O mercado consumidor para a indústria farmacêutica é o seu corpo, desde que ele esteja doente

21/10/2009


A gripe suína, tema já tratado neste blog em outros posts, já faz parte do passado recente da mídia brasileira. Não havia noticiário que não nos recordasse de que ela seria como a peste na idade média. Eu não dei a mínima, e, como já esperava, não peguei gripe suína e tampouco conheci qualquer pessoa que tenha conhecido alguém que teria conhecido alguém que a tivesse. No mais, recordei uma célebre frase que é mais ou menos assim: "o mercado consumidor para a indústria farmacêutica é o seu corpo, desde que ele esteja doente".

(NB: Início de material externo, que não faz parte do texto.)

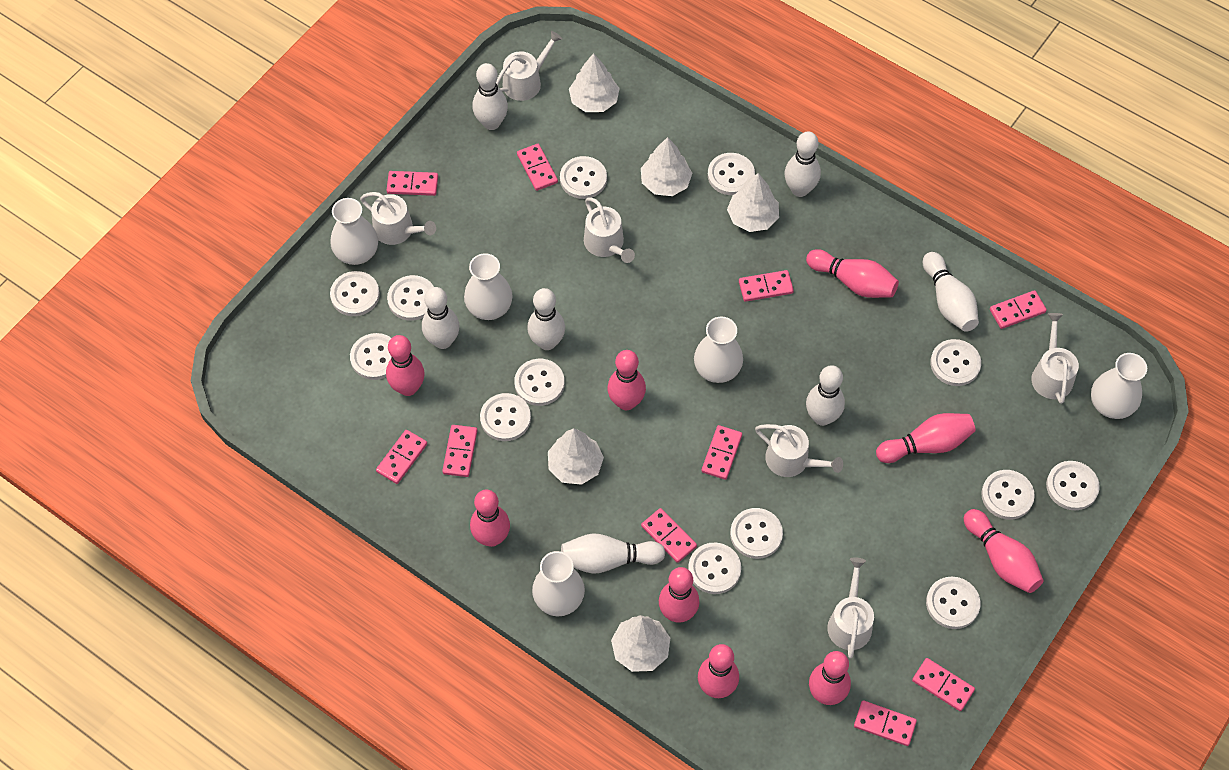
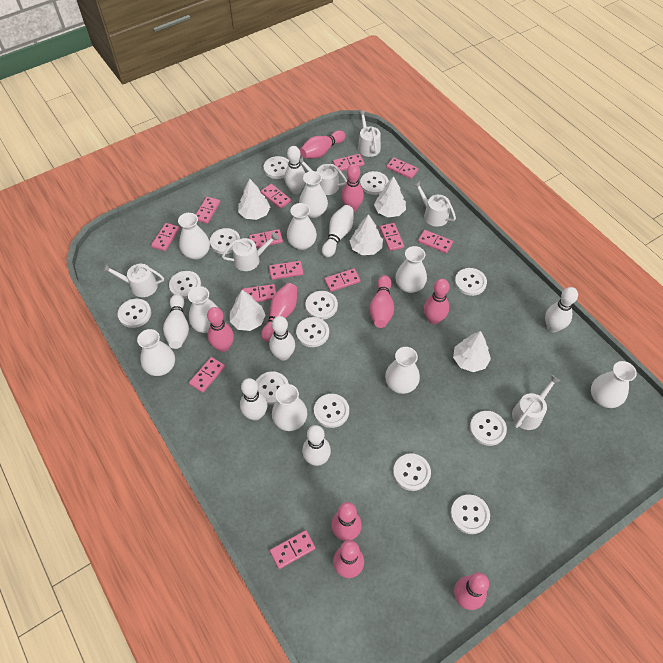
pink domino: 10 -> 13
white vase: 5 -> 9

Em finais de Julho deste ano, o grupo suíço Roche Holding divulgou um lucro no primeiro semestre de 937 milhões de dólares, o que significou um aumento de 203%, e previu montante semelhante no segundo semestre de 2009. Os elevados dividendos obtidos se devem às vendas do antiviral Tamiflu.

A empresa GlaxoSmithKline, maior fabricante de medicamentos da Grã-Bretanha, tem um lucro previsto de um bilhão e 600 milhões de dólares através da comercialização de sua vacina contra a gripe suína.

Como se sabe, a vacina tem causado inúmeros danos psiquiátricos irreverssíveis, muitas vezes piores do que os sintomas da doença que ela deveria prevenir.